Retiring from the military in 1920 as a nationally divisive figure, he helped set up the British Legion in 1921 as well as the Haig Fund which provided financial assistance to ex-servicemen, and Haig Homes to provide better housing for veterans. Both Houses of Parliaments officially thanked him, he received a grant of £100,000 and was created an Earl. This reputation has been muddied over the years, over-shadowed by his involvement in the bloody battles of 1915-17. His widely acclaimed military successes in 1918 were made somewhat irrelevant by the high human cost of what became a pyrrhic and bitter victory. Dying of a heart attack aged 66 in 1928, his funeral procession was the likes of which Britain hadn’t seen for a commoner since Wellington’s in 1852: the Gun Carriage of the Unknown Soldier pulled his grand coffin through London, followed by three royal princes, and his pallbearers included two Marshals of France (Petain and Foch).
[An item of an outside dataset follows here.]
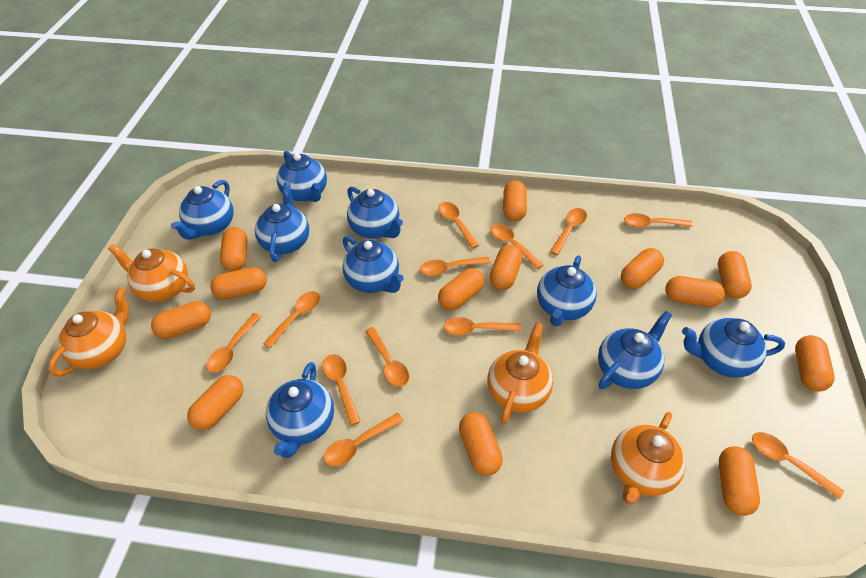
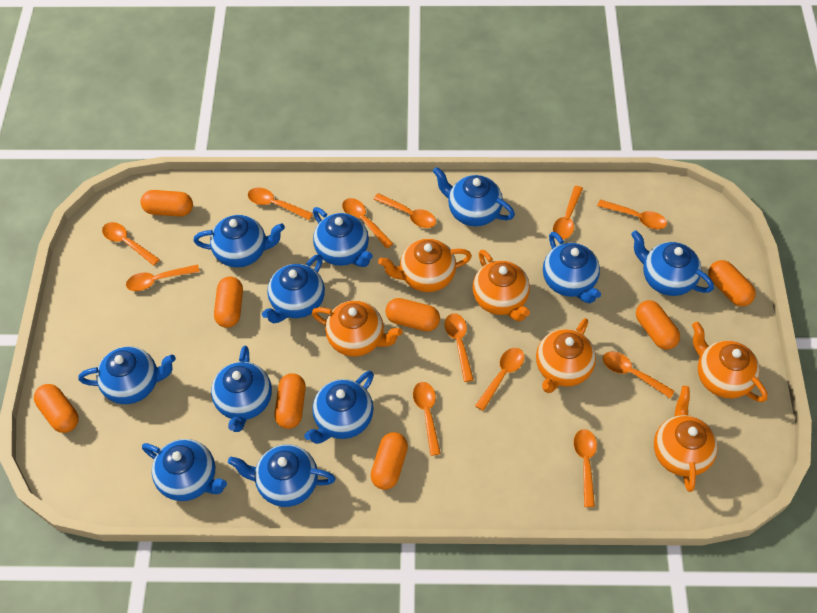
blue teapot: 9 -> 11
orange capsule: 13 -> 8
orange teapot: 4 -> 6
Earl Haig’s death was mourned by millions of ex-servicemen for whom he had become a protective and caring ambassador; his funeral would be attended by more people than Princess Diana’s.

Douglas Haig was clearly a stubborn and single-minded man which can be seen as causing unnecessary deaths; despite the horrendous weather conditions making the battleground impassable to infantry, Haig refused to call off attacks at Passchendaele. Yet he was also a highly gifted and respected strategist, who had he been given the freedom he had consistently lobbied for from Kitchener, Lloyd-George, Joffre and Foch, he may have averted the needless deaths of thousands. The Great War has been seen by many historians as the tragic end to the Edwardian Age, with Haig being the epitome of an Edwardian, colonial soldier whose actions during the War can be seen as outdated and costly in a modern perspective. But with the limited resources, technology and doctrine at his disposal, it is fair to say Haig performed better as Commander in Chief than any of his counterparts, in terms of casualties being much lower than the French, Russians, Germans and Austrians. The First World War was new type of war, with new weapons never used on such a scale, with land, air and naval forms of warfare in desperate need of modernisation to adapt to this industrial war. With all of this in mind, it is fairer to say that Earl Haig, despite his numerous drawbacks, was a war hero, not only to the nation he served, but the many he commanded. It was Haig’s armies that spearheaded the final Allied offensive in September 1918 that ultimately won the Great War, and so credit must be given to the man who prevented the killing of countless more men by ending the war in November 1918.